There are many different types of fats; polyunsaturated, monounsaturated, hydrogenated, saturated and trans fat. The body requires good fats (polyunsaturated and monounsaturated) in order to absorb fat soluble vitamins. Fat can also be used as an energy source.

Fat-soluble Vitamin

A fat soluble vitamin is a vitamin that dissolves in fat. It is possible to over-dose on such vitamins as they are stored in the liver and fatty tissues. Fat soluble vitamins include vitamins A, D, E and K.


Fibre is an important part of a balanced diet. There are two type of fibre; soluble and insoluble. Insoluble fibre helps your bowel to pass food by making stools soft and bulky, whilst soluble fibre helps to lower cholesterol and control blood sugar levels.

Folic Acid

What it does: Critical during pregnancy for the development of a baby’s brain and nerves. Also essential for brain and nerve function. Needed for utilising protein and red blood cell formation.
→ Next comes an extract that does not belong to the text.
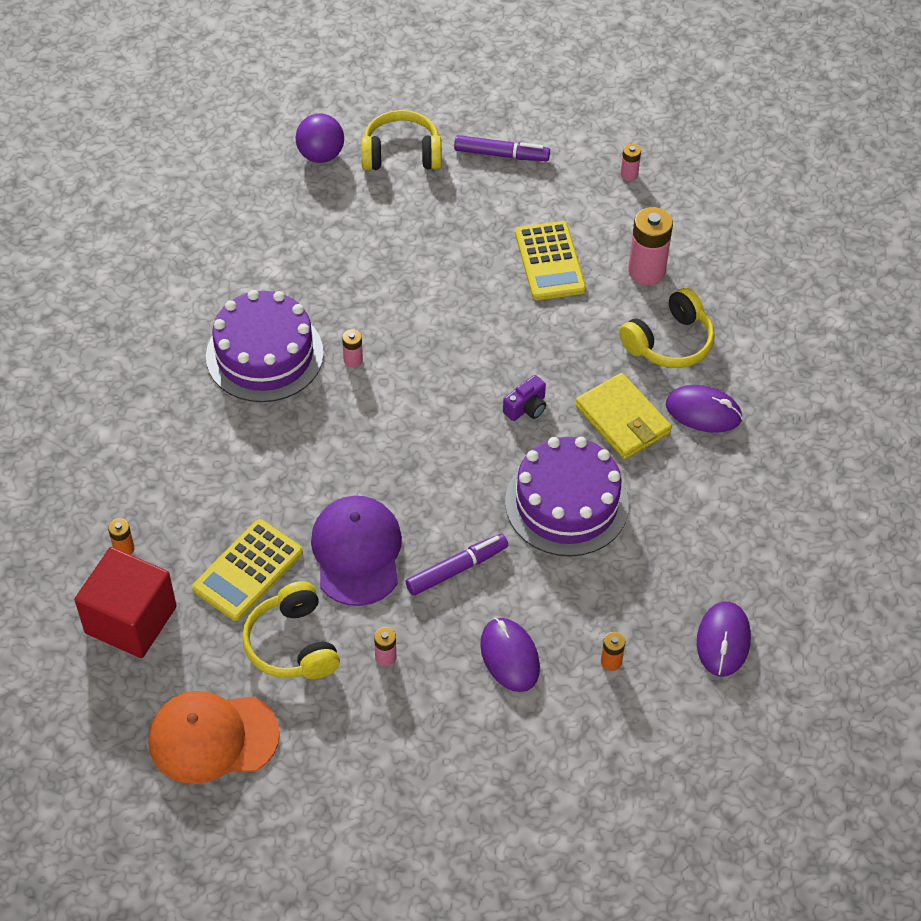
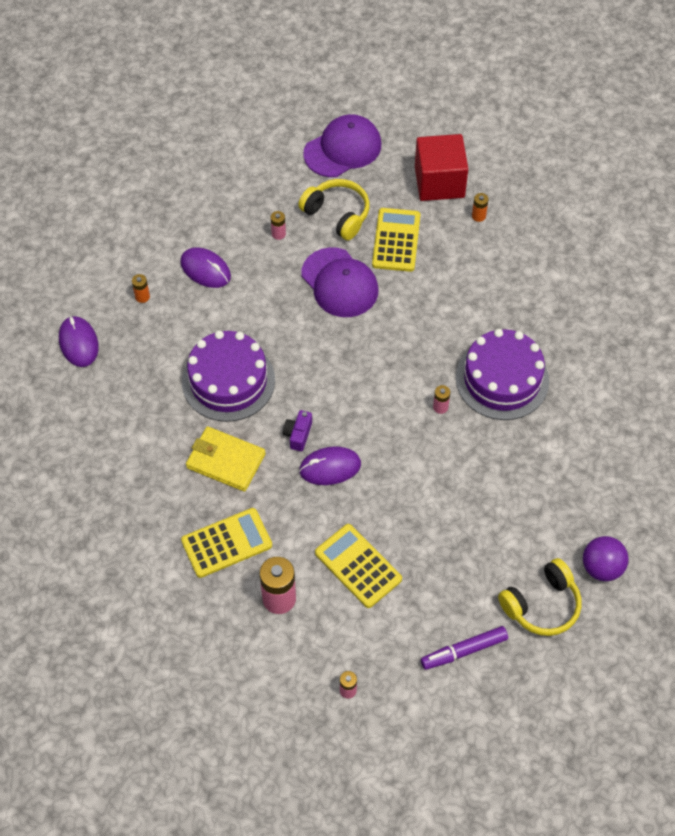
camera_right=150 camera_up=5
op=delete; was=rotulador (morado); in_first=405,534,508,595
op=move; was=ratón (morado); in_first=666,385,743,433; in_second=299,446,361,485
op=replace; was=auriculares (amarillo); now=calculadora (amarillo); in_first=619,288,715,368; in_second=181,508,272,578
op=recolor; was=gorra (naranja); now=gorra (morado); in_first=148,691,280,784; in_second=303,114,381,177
Deficiency Signs: Anaemia, eczema, cracked lips, prematurely greying hair, anxiety or tension, poor memory, lack of energy, poor appetite, stomach pains, depression.

Best food sources: Wheatgerm, spinach, peanuts, sprouts, asparagus, sesame seeds, hazelnuts, broccoli, cashew nuts, cauliflower, walnuts, avocados.

Food Allergy

A food allergy occurs when the body’s immune system reacts abnormally to a specific food as it is perceived as a threat. In the most serious case, a food allergy can be life threatening.

Food Intolerance

Food intolerance is not the same as a food allergy. Food intolerances tend to cause digestive symptoms such as bloating, cramps and diarrhoea, but are not life threatening.

Free Radicals

Free radicals are molecules produced when the body breaks down food or by environmental exposure to things like cigarette smoke, pollution and radiation. Free radicals can damage cells and may play a role in a number of diseases.


Fructose is a simple sugar that occurs naturally in fruits, vegetables and their juices, as well as in honey.